Alex Martelli aleaxit at
Thu Jul 12 04:35:18 EDT 2001

"EricIDLE" <grayson-wilson at> wrote in message
news:tO837.679712$166.14009323 at
> Ok well I dont quite grasp the Lambda concept heres an example.

Oh, the _concept_ is not too deep or complicated: lambda lets
you keep extremely-simple functions anonymous by defining them
'inline' where you use them (often, pass them as parameters).

> def mult(x,y):
>     return x * y
> f = reduce(lambda x,y: x*y,n)
> print f
> *NOTE   The varible N is defined in the code before this excerpt.
> Anyways back to the point the book says this is easier!?!?

Easier than what?

> But comon sense tells me this is easier.
> def mult(x,y):
>     return x * y
> f = reduce(mult,n)
> print f
> Isnt that easier??

Even 'easier' (and surely faster) would IMHO be:

import operator
f = reduce(operator.mul, n)
print f

Many 'appropriate' examples of lambda are things that module
operator exposes in a faster and more usable way.  When you
go beyond that, things can easily get too complicated for a
lambda to be well-readable.  There ARE a few exceptions, but
personally I'd rather have operator extended a little bit,
and/or use some form of currying.  So I hardly ever use
lambda, personally, nor do I suggest it to newbies.

> Or do I not get lambda?
> *NOTE ... I think its just a way to complicate things OR just a way to
> typing the function name beacuse.... I dont know they are scared of the
> names they give them.

People do like to keep things anonymous, and sometimes they
have a point.  A well-chosen name can help make code clearer,
but if you care nothing about the name you're quite apt to
choose one that will instead make code LESS readable.  And
naming something often means 'breaking up' an expression into
a few statements -- that may well be beneficial to clarity
when the expression is overly complicated, but for some
expressions of middling complexity the breaking-up may
instead diminish readability by spreading things out too much.

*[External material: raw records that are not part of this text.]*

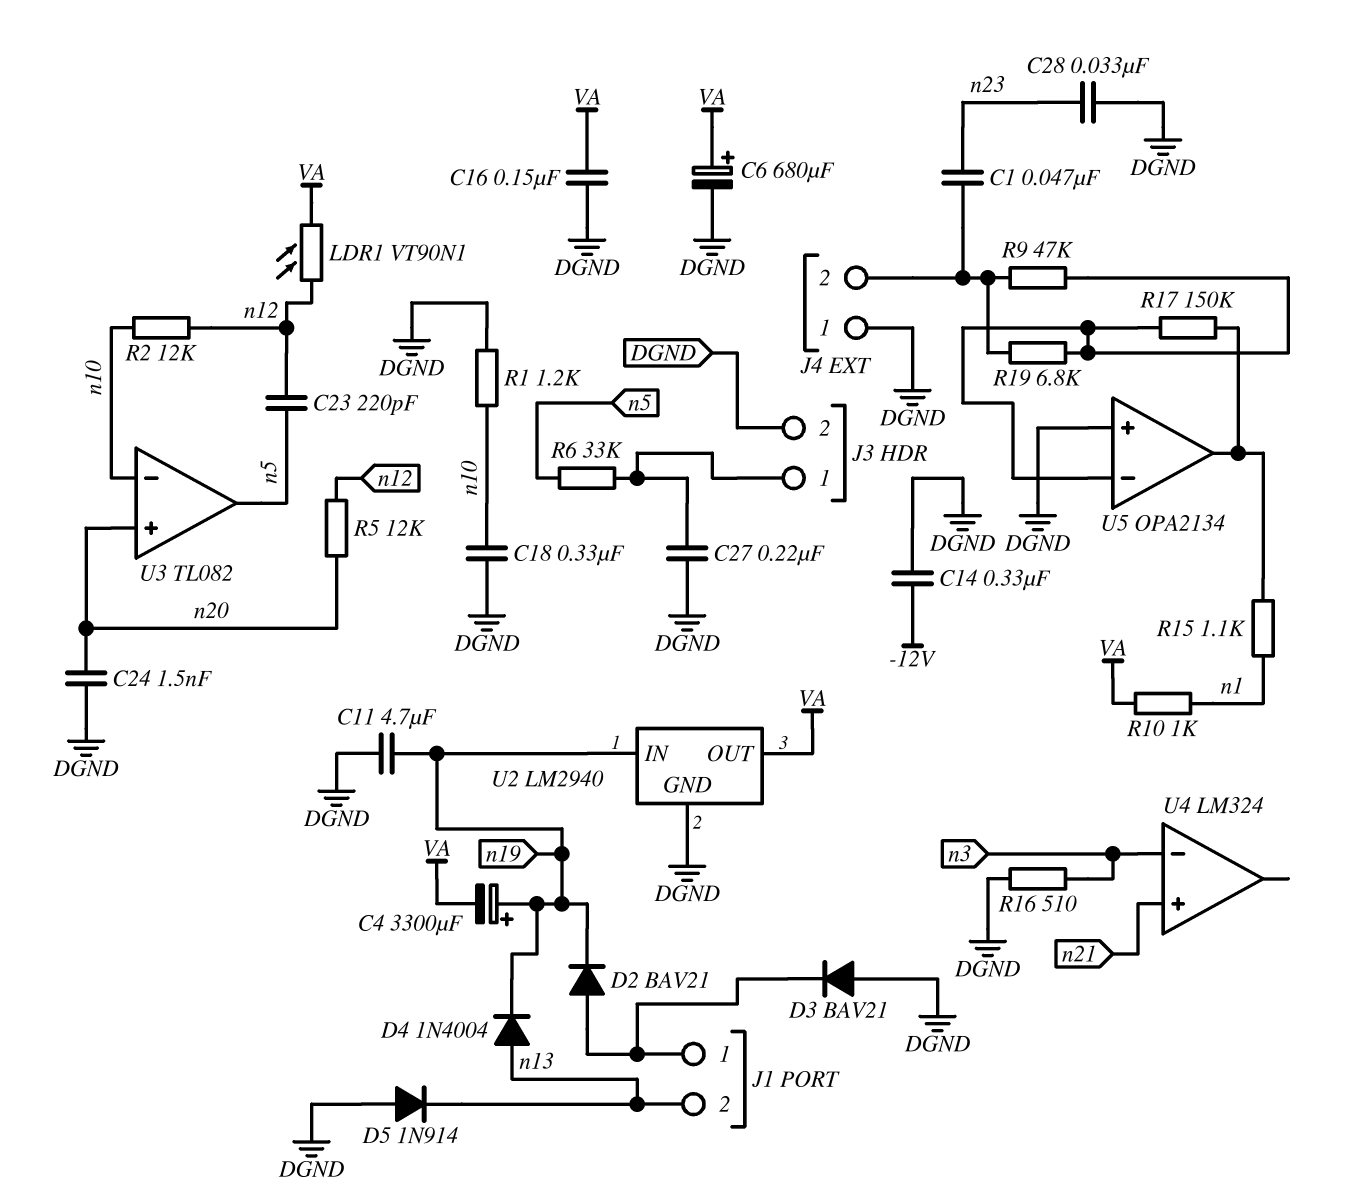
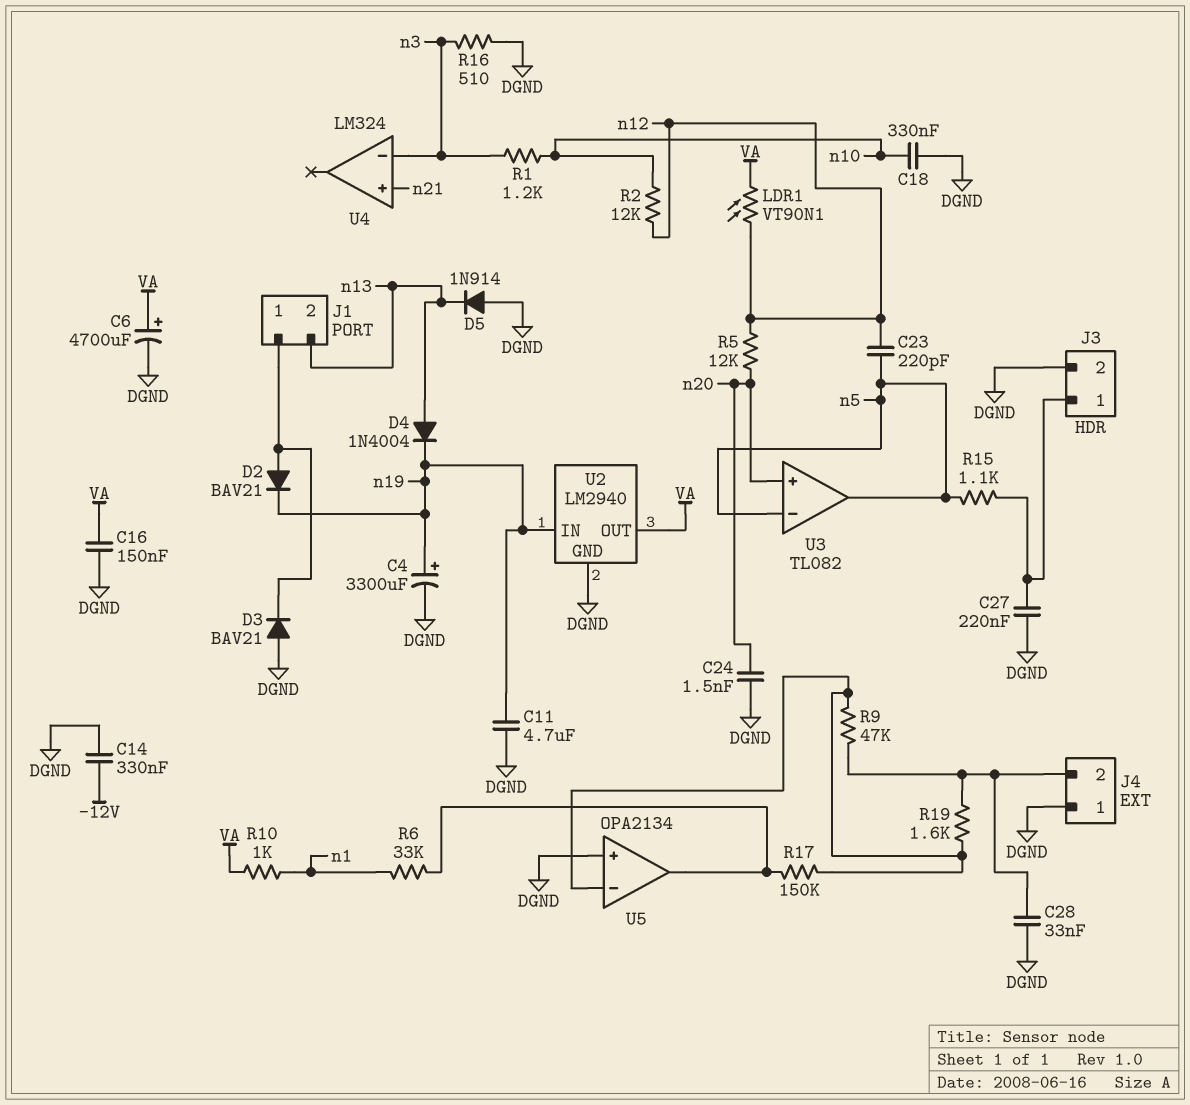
C1: 47nF (J4/2, n23) -> none
C4: 3300uF (plus n19, minus VA) -> 3300uF (plus n19, minus DGND)
C6: 680uF (plus VA, minus DGND) -> 4700uF (plus VA, minus DGND)
C28: 33nF (DGND, n23) -> 33nF (DGND, J4/2)
R1: 1.2k (DGND, n10) -> 1.2k (n3, n10)
R6: 33k (J3/1, n5) -> 33k (U5/out, n1)
R15: 1.1k (U5/out, n1) -> 1.1k (J3/1, n5)
R19: 6.8k (J4/2, U5/in-) -> 1.6k (J4/2, U5/in-)
U3 pin in-: n10 -> n5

I think you do "get lambda": it's nothing but a way to keep
some extremely simple functions anonymous and in-line.  I
tend to agree that, in Python as it exists today, lambda does
not add enough expressive power to "carry its weight" in
terms of added language complication (when teaching Python
to people without a background in other languages that include
some 'lambda' construct -- and such 'other languages' tend
to have fewer limitations on lambdas' power).  A slightly
richer module operator and a standardized way to curry any
arbitrary callable would be vastly preferable (it's easy to
cook up currying in Python today, but newbies having some
problems with lambda are unlikely to think of that:-).